One might also expect nutritionists to rebel against traditional snack foods but for years this vending machine has been profitable for the vending company. Although it’s the norm for vending machines to contain high fat, high sodium and highly processed products, we debate whether or not this is acceptable for nutritionists. One questions whether or not, as nutritionists, we should behave differently, desire different foods, and serve as role models for the standards we teach.

We again ask ourselves what it means to be part of the Division of Nutritional Sciences. Do we have a responsibility to be healthy? How do we, and should we, be responsible for changing the set of choices available to individuals? If we create a healthier vending machine, will the consumer base change? Will those who want junk food walk over the next building to buy the traditional unhealthy food offerings? There are no simple answers and no one opinion, even within the Division of Nutritional Sciences. Perhaps most of all, we ask ourselves, is “better-for-you” good enough?

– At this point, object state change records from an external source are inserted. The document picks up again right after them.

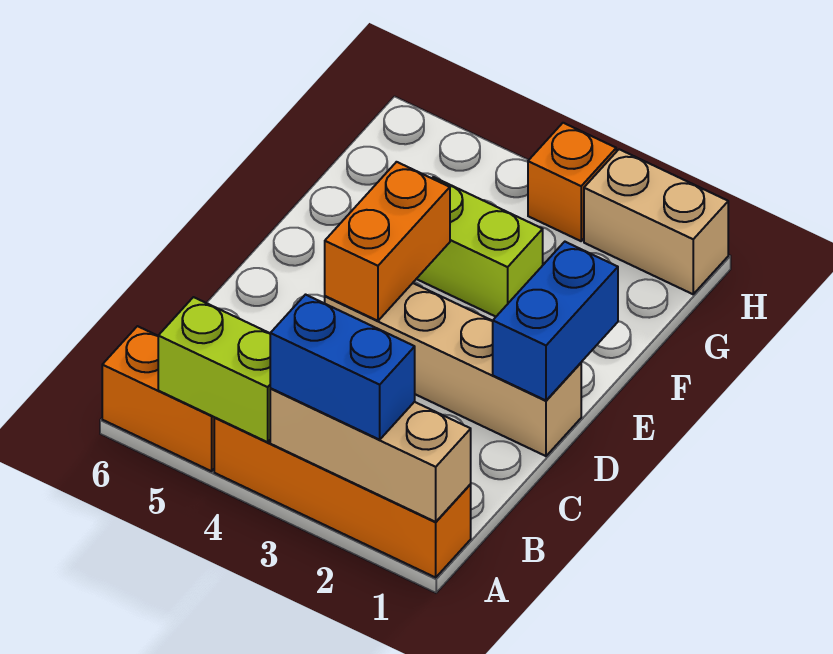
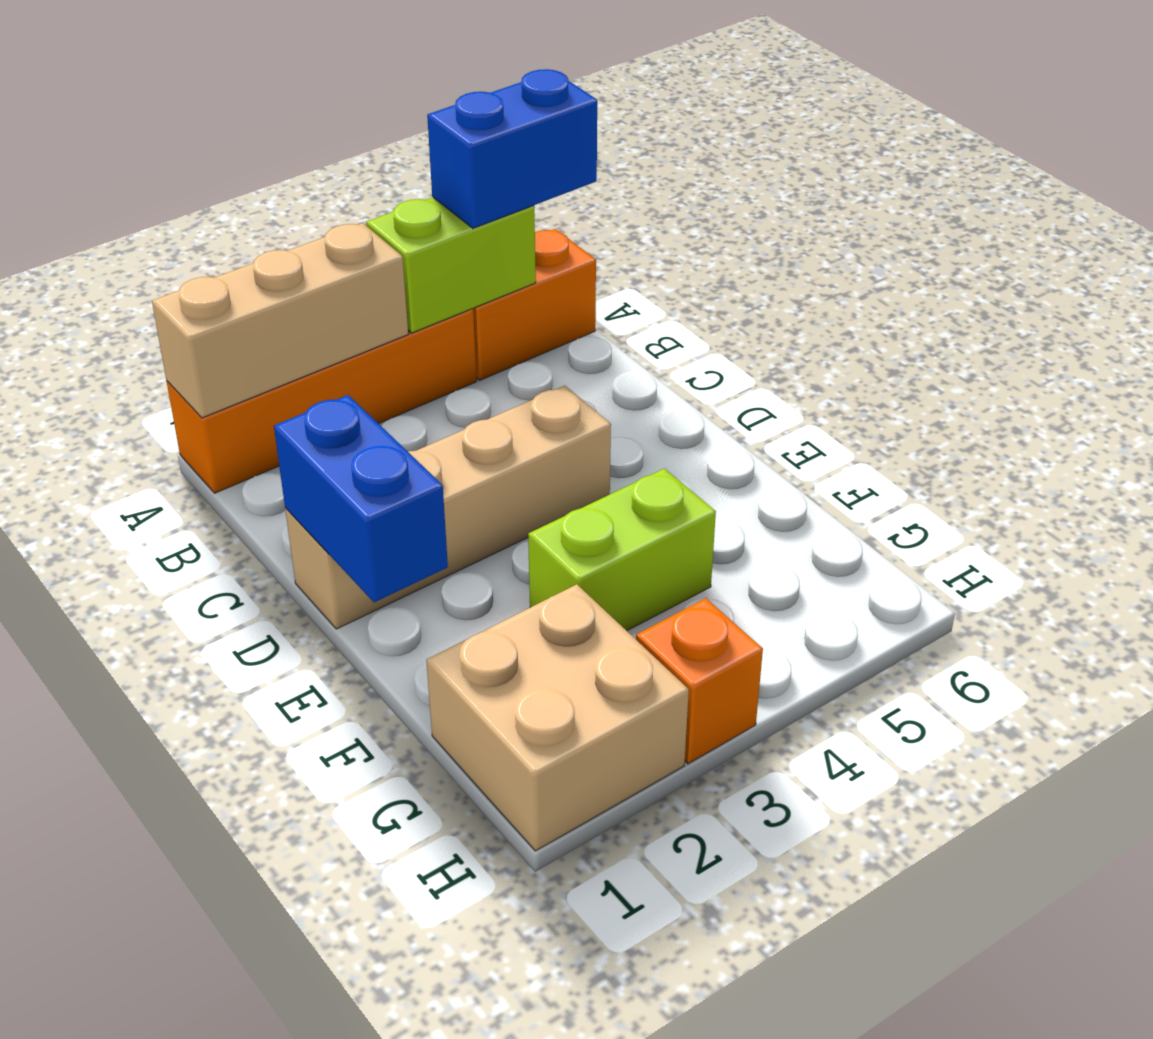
blue brick A2:A3 level 3 -> blue brick A5:A6 level 3
orange brick D4:E4 level 2 -> none
tan brick H1:H2 level 1 -> tan brick G1:H2 level 1

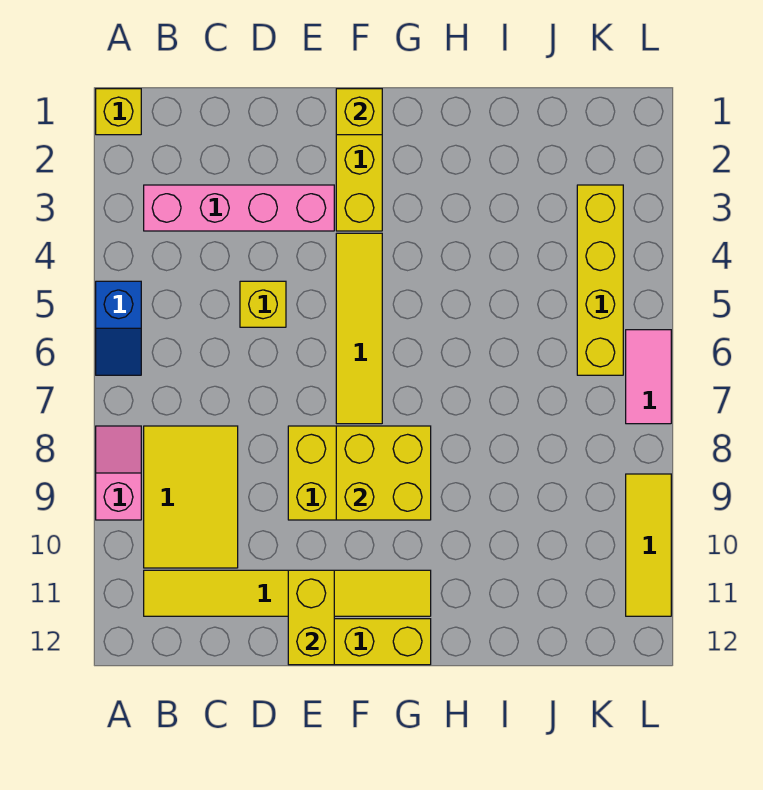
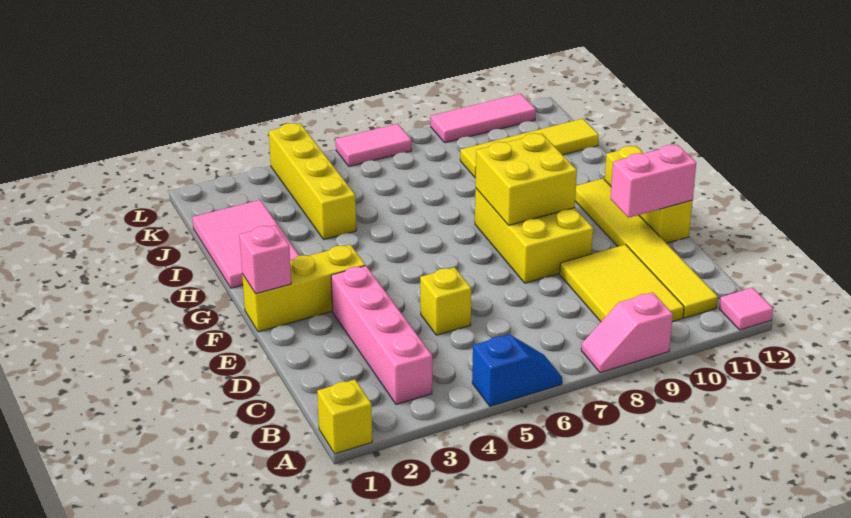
none -> pink tile A12 level 1
yellow tile B8:C10 level 1 -> yellow tile B9:D10 level 1
yellow brick E11:E12 level 2 -> pink brick E11:E12 level 2
yellow brick F1 level 2 -> pink brick F1 level 2
yellow tile F4:F7 level 1 -> yellow tile J9:J12 level 1
none -> pink tile H1:J2 level 1
yellow brick K3:K6 level 1 -> yellow brick I4:L4 level 1
yellow tile L9:L11 level 1 -> pink tile L9:L11 level 1

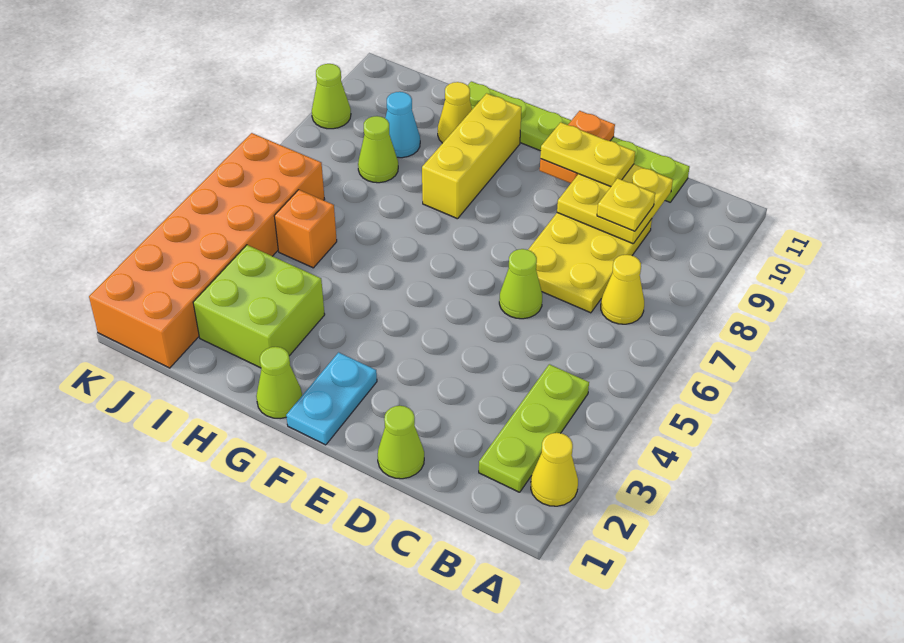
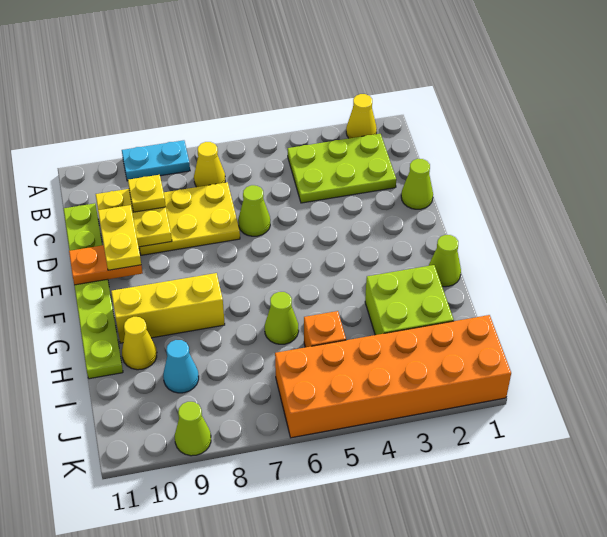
lime plate B2:B4 level 1 -> lime plate B2:C4 level 1
cyan plate F1:F2 level 1 -> cyan plate A8:A9 level 1
lime cone I8 level 1 -> lime cone H6 level 1

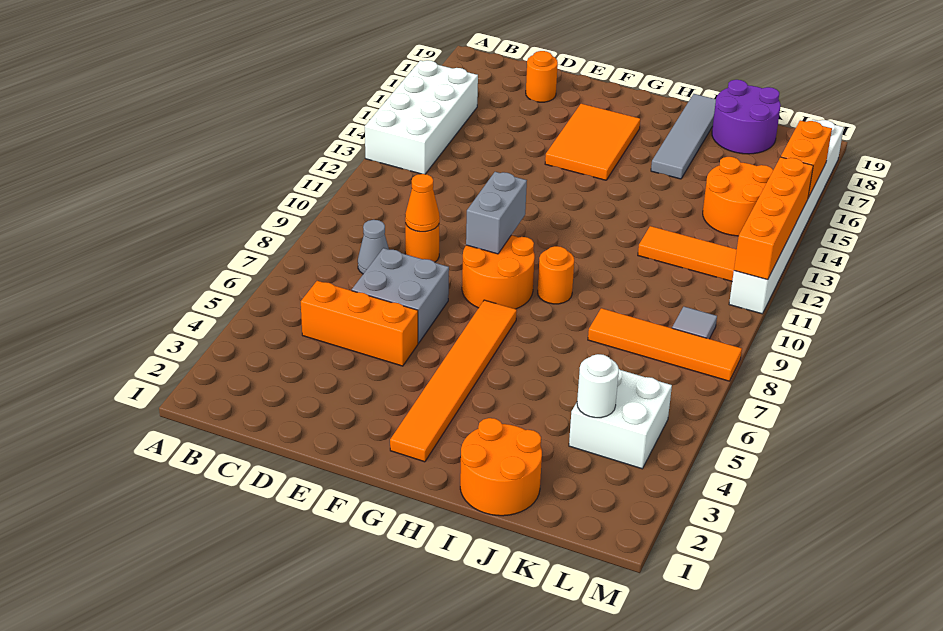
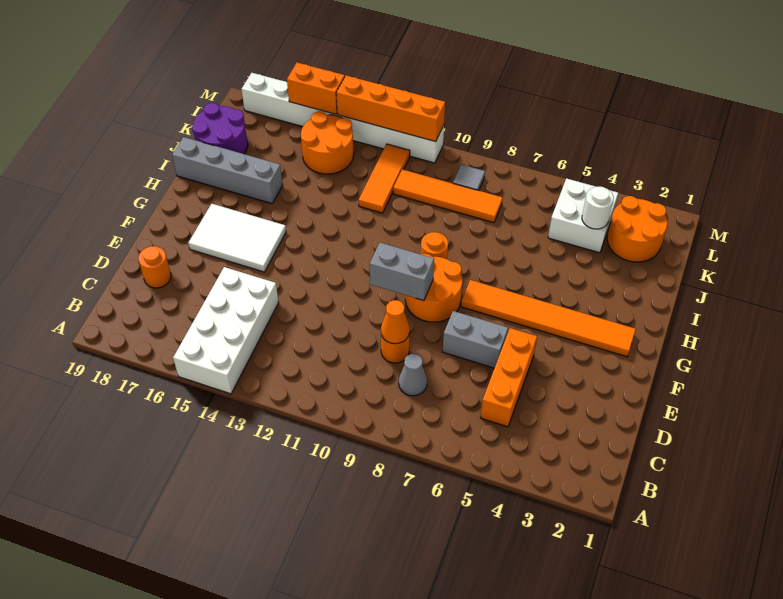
white brick A13:B16 level 1 -> white brick A14:D15 level 1
grey brick D6:E7 level 1 -> grey brick E6:E7 level 1
orange tile F15:G17 level 1 -> white tile F15:G17 level 1
orange round brick I1:J2 level 1 -> orange round brick K2:L3 level 1
grey tile I16:I19 level 1 -> grey brick I16:I19 level 1
orange tile J8:M8 level 1 -> orange tile K8:K11 level 1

At the end of the day it comes down to who determines our set of choices. The vending team is not trying to taking away choice, but is instead implementing a new set of choices. We are trained to believe choice is set by food companies. If the vending team’s bottom line is public health, and the vending company’s bottom line is dollar signs, who should have the final say? Someone has to set the choices – it’s just a matter of who, and how.

This research was conducted as part of Alexandra Lewin’s doctoral research. The author would like to thank Jennifer Wilkins (Senior Extension Associate, Cornell University), Marion Nestle (Professor, New York University) and Sue Wernimont (graduate student in the Division of Nutritional Sciences) for their contributions and help with this project.

*This research was exempt from human subjects.